Kwathi kaloku ngantsomi, c’erano nuvole troppo pigre per portare un temporale. Cascanti, basse e grigie, si contorcevano sui cespugli spinosi. C’era un orizzonte che stormiva e agitava la lunga erba secca color kaki (appena un tono più chiara delle strade di argilla, scolorite e indurite da mesi di sole implacabile).

C’è uLoli, nove anni, che cammina con rabbia verso casa.

Cammina, e il vento la sbeffeggia. Le folate sollevano il suo vestito di taffetà, le agitano il ciuffo di capelli sulla testa e le scompigliano i ciuffetti sulle tempie che aveva lisciato con tanta cura prima di uscire.

Ma lei cammina.

Determinata.

Le sopracciglia sono aggrottate. Le labbra sono contratte. I pugni, serrati.

Una goccia d’acqua sfugge alla presa di una nuvola e cade sul suo braccio dondolante e lei la strofina via con impazienza.

Le parole le bruciano attraverso gli occhi e le sanguinano dal naso. Una fiamma invisibile le si è avvolta intorno alla gola.

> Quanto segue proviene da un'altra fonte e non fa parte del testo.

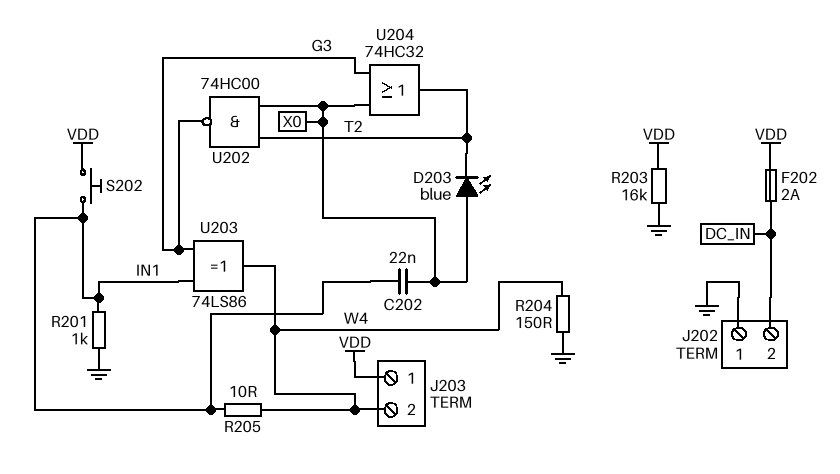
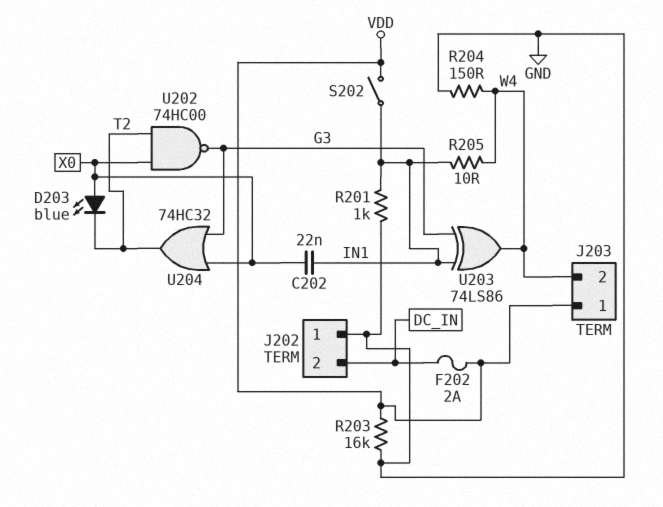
S202: button (IN1, VDD) -> switch (IN1, VDD)

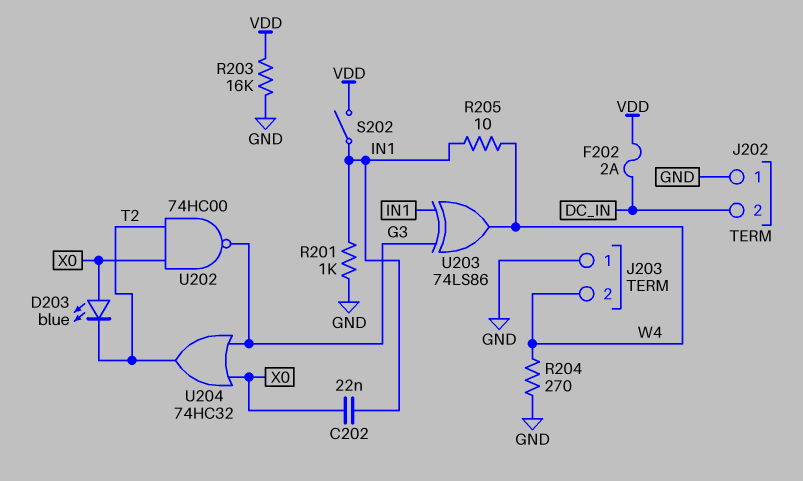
J203 pin 1: VDD -> GND
R204: 150 (GND, W4) -> 270 (GND, W4)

Un tamburo silenzioso le batte nelle orecchie

Il cielo ha già fatto questo gioco, questo gioco di promesse vuote. Deridendo una comunità incrinata.

Le braccia di uLoli dondolano veloci al ritmo dei suoi tacchi, mentre lei si precipita oltre la fattoria dei Dlanga dove sono stati messi fuori dei barili sperando in un po’ di ristoro.

“Idioti”, sibila.

(Schegge di cuore le cadono nello stomaco).

Soze kuphinde kunethe”.

Le parole le bruciano attraverso gli occhi e le sanguinano dal naso. Una fiamma invisibile le si è avvolta intorno alla gola. Un tamburo silenzioso le batte nelle orecchie. Un uomo grasso è seduto sulla sua vescica. Lei non sa come si chiama questa sensazione e non le interessa saperlo.

Cammina più forte.

È inutile sistemare i collant che scivolano giù e si arrotolano intorno alle caviglie.

È quasi a casa.

E quando sarà a casa si toglierà questi abiti della misura sbagliata;

questo vestito, troppo largo sulle spalle, queste scarpe troppo strette in punta.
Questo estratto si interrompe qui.